Another British Bank Hit By KVM Crooks
judgecorp writes "Another British bank — Barclays — has been hit by a fraud attempt using a stealthily-planted KVM (keyboard, video, mouse) device. Unlike the previous attempt on Santander, the crooks got away with £1.3 million, but were subsequently apprehended by the Metropolitan Police's Central e-Crimes Unit."
You can't sniff for a valid MAC until you've already got your illicit one in the network. By then, you've already triggered the IDS.
Any bank with IT worth keeping has MAC filtering on their switches. That alone will prevent your "access point/switch in the network line from a workstation" from working. At best, the legit device will stop working, resulting in a call to IT. At worst, the IDS will be triggered immediately, Either way, IT will investigate, find your additions to the network, probably call the police, get your AP fingerprinted, etc.etc.

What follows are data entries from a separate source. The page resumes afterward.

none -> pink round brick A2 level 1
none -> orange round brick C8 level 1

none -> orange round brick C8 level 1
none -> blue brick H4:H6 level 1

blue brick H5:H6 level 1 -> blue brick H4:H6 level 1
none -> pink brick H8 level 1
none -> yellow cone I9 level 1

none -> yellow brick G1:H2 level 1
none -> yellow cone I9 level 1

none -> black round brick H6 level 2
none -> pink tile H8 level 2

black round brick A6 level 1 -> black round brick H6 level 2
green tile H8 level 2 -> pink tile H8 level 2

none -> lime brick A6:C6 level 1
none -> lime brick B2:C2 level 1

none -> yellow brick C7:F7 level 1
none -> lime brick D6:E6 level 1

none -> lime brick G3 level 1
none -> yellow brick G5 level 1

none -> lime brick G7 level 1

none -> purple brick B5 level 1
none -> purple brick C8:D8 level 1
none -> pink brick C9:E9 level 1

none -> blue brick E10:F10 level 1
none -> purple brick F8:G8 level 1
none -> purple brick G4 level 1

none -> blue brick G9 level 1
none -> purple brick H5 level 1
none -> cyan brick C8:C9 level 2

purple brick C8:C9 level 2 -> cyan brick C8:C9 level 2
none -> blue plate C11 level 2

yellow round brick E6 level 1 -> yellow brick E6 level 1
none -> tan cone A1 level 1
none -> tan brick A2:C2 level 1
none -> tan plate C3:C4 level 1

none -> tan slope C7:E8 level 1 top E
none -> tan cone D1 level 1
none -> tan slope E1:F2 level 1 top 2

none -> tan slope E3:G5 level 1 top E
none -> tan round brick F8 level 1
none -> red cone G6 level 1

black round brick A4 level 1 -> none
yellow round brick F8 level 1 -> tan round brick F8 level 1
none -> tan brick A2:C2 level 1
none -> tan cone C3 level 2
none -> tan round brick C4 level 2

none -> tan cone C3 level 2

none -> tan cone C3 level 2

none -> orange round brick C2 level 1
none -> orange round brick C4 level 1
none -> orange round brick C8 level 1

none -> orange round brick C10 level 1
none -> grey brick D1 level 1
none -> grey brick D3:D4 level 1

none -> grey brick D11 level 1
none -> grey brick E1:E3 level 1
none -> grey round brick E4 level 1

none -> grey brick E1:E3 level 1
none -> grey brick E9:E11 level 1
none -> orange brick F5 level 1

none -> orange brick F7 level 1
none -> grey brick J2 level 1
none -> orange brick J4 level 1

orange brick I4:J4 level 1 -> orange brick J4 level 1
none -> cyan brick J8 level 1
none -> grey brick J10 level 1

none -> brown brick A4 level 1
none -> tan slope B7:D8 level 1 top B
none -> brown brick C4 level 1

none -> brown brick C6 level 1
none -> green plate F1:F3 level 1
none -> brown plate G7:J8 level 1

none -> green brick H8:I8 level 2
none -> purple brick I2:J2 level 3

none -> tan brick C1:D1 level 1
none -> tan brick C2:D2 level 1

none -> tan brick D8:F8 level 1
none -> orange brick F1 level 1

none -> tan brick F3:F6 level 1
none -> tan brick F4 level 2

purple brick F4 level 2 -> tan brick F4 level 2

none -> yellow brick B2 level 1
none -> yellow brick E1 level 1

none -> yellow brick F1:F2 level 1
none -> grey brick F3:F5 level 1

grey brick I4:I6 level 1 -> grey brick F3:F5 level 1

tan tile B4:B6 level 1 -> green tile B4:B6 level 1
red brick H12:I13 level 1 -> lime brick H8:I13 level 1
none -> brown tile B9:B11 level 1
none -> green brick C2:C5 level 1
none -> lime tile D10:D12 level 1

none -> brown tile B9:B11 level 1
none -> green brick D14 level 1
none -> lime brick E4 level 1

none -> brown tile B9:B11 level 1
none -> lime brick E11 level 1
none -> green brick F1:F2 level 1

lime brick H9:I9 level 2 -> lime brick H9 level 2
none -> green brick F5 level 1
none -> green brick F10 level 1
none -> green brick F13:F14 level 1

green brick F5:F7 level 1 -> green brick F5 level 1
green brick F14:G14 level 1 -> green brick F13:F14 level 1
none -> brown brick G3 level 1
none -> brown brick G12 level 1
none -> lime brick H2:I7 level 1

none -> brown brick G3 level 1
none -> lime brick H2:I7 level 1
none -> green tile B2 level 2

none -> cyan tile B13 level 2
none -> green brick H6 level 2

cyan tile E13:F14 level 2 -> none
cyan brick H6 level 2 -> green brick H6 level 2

A network device WILL be detected on anything but the simplest "plug it in and it works as recommended by Best Buy" kind of network. I've got two older Cisco Catalyst switches on my home/home business network; a 2950 and a 2960. Even these support locking a specific MAC to a port, so an unauthorized device won't work if plugged in. I`m going to set the 2960 this way soon, but haven`t yet as it`s a new addition to the network, as an emergency replacement for a different switch that died. The 2950, though, is on my workbench, which has customer machines connected and disconnected on a regular basis, so this kind of setting would be counterproductive.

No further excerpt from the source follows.